If you love movies, and who doesn't, you are more than likely highly desensitized to sex and violence thanks to the movies' love of sex and violence. This is according to a new study by the Annenberg Public Policy Center in Pennsylvania, whose findings were then further analyzed by Deadline Hollywood (link below).
After surveying 1,000 parents exposed to multiple clips of on-screen sex and violence in movies, a study found that parents become increasingly desensitized to acts of sex and violence with repeated viewing which appears to lead to an increasing acceptance to both. The result is that these parents are less likely to shield their kids from movies that contain sex and violence.
Another interesting facet to this study is that they also found the same desensitization to hold true for the MPAA ratings board members as well.
The MPAA has long acknowledged that its standards have shifted over time but has traditionally attributed this to the changing standards of parents. Those changing standards of parents may actually be a result of the increased violence and sexual content in PG-13 movies, the study suggests.
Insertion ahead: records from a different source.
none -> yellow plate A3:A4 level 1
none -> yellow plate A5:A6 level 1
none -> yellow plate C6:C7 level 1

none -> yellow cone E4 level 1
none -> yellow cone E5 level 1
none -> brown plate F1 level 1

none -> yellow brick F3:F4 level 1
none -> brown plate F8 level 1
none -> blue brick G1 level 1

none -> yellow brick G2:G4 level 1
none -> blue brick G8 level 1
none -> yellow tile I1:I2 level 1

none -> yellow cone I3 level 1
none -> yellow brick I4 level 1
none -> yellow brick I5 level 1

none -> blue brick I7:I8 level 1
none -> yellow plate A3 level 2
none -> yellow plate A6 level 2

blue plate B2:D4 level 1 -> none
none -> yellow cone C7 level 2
If repeated viewing of violence and sex makes parents less sensitive to it, then why wouldn’t that make the MPAA’s ratings board — who preview and rate hundreds of films a year — less sensitive, the study suggests. The MPAA had no comment early Monday morning. However, behind the scenes, one MPAA exec was putting out that the study was flawed because it only showed clips and not the full movie.
Come join me in Tucker's Corner for a moment to get my uncensored and fully desensitized thoughts on this...
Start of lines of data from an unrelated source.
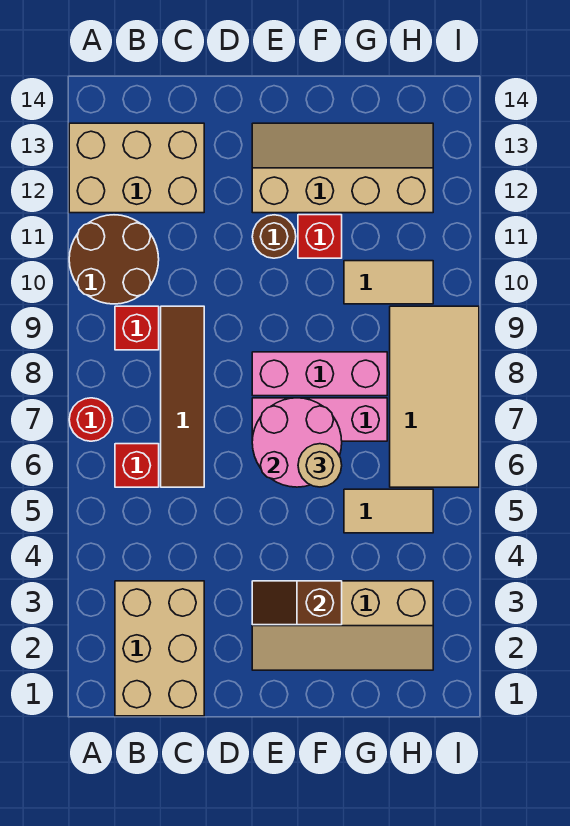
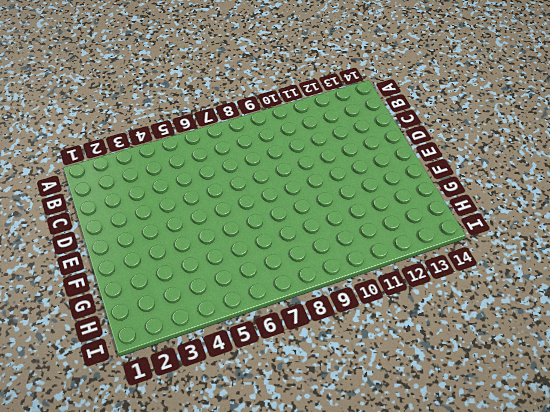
none -> red round brick A7 level 1
none -> brown round brick A10:B11 level 1
none -> tan brick A12:C13 level 1

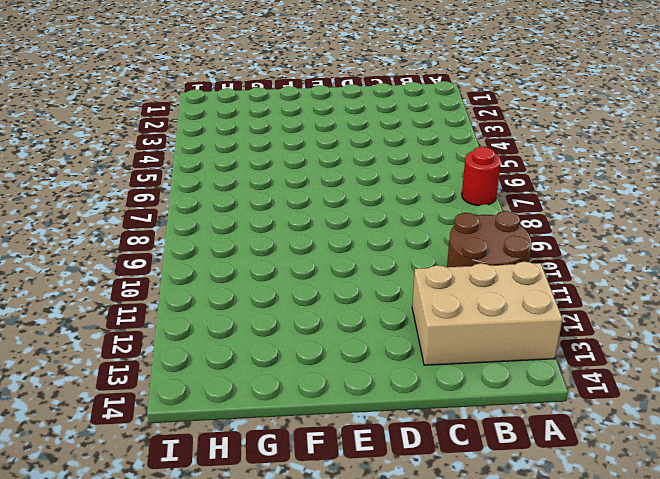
none -> tan brick B1:C3 level 1
none -> red brick B6 level 1
none -> red brick B9 level 1

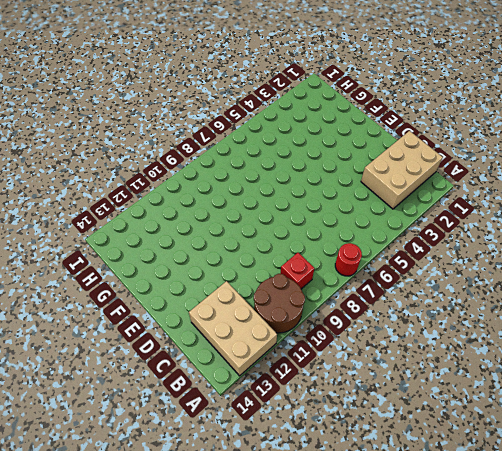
none -> red brick B6 level 1
none -> brown tile C6:C9 level 1
none -> tan slope E2:H3 level 1 top 3

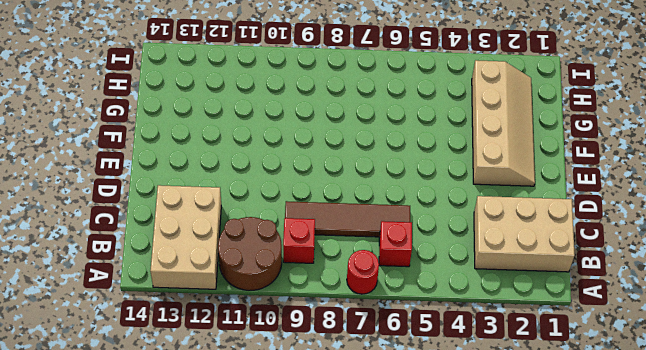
none -> pink brick E7:G7 level 1
none -> pink brick E8:G8 level 1
none -> brown round brick E11 level 1

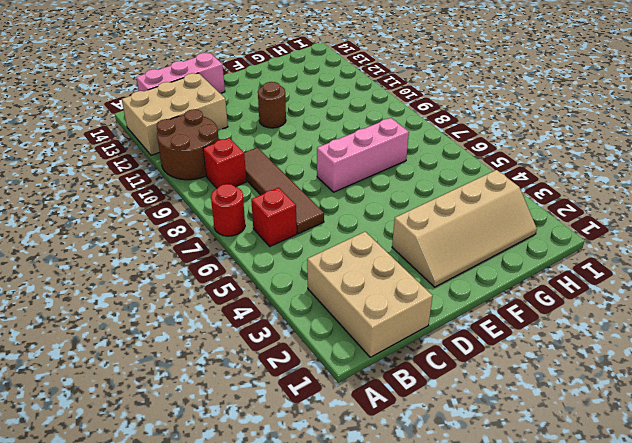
pink brick B14:D14 level 1 -> pink brick E8:G8 level 1
none -> tan slope E12:H13 level 1 top 12
none -> red brick F11 level 1
none -> tan tile G5:H5 level 1

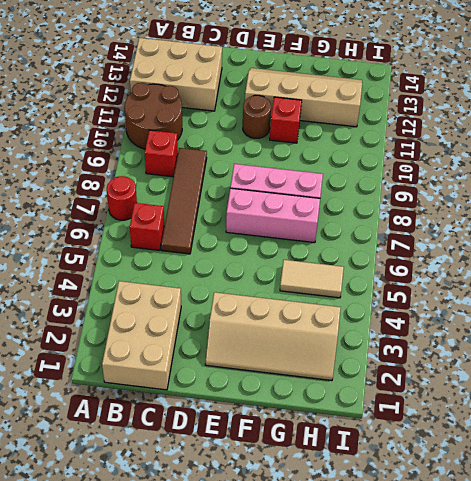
none -> tan tile G10:H10 level 1
none -> tan tile H6:I9 level 1
none -> brown slope E3:F3 level 2 top F

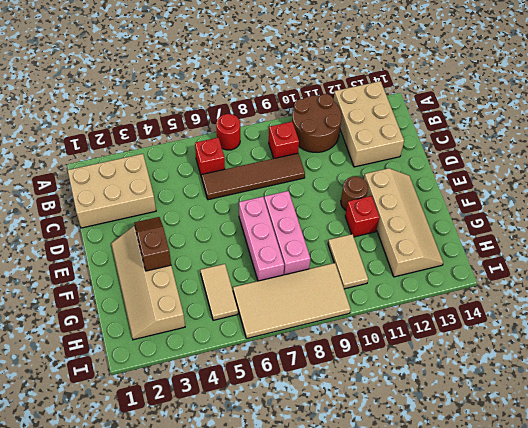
none -> pink round brick E6:F7 level 2
none -> tan round brick F6 level 3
Here's the thing. As a parent to an eight-year old girl and a five-year old girl, and as someone who also works as a film critic for another publication, I see a lot of movies. A lot. They have zero effect on my decision making process as a parent for what films I should and shouldn't show my children. I may personally be desensitized to sex and violence, but I am 100% aware of what is and is not appropriate for my children. The one mistake I made as a parent was showing my older daughter Gremlins when she was 6, unaware that the same film had frightened me as a five-year old when it was released in theaters. It's a mistake I have not repeated in the interim, nor do I plan to. I want my daughters to see The Godfather, Amadeus, Taxi Driver, and Monty Python's Life of Brian, and a hundred other films that I consider to be essential viewing, but I am also willing to wait until they are ready to discover those films at an appropriate age.
When I used to work in retail, I worked with a woman who took her young children to see Saw and Hostel and every other imaginably awful film under the sun, simply because she wanted to see the films and didn't feel like paying for a babysitter. I told her that she was a terrible human being and an even worse parent, statements which I fully stand behind to this day. Being a parent means being vigilant. I'm not saying that children shouldn't be exposed to anything, just that there is a time and place for certain things, and childhood is not the time or place for torture porn. Anyone with even a cursory knowledge of my work here knows that I hate hypocritical "won't someone think of the children" bullshit more than anyone. What this study shows me is that far too many people in this world are like that woman I used to work with, and it's one of the most scathing indictments of modern parenting I've seen in some time. Thanks for listening.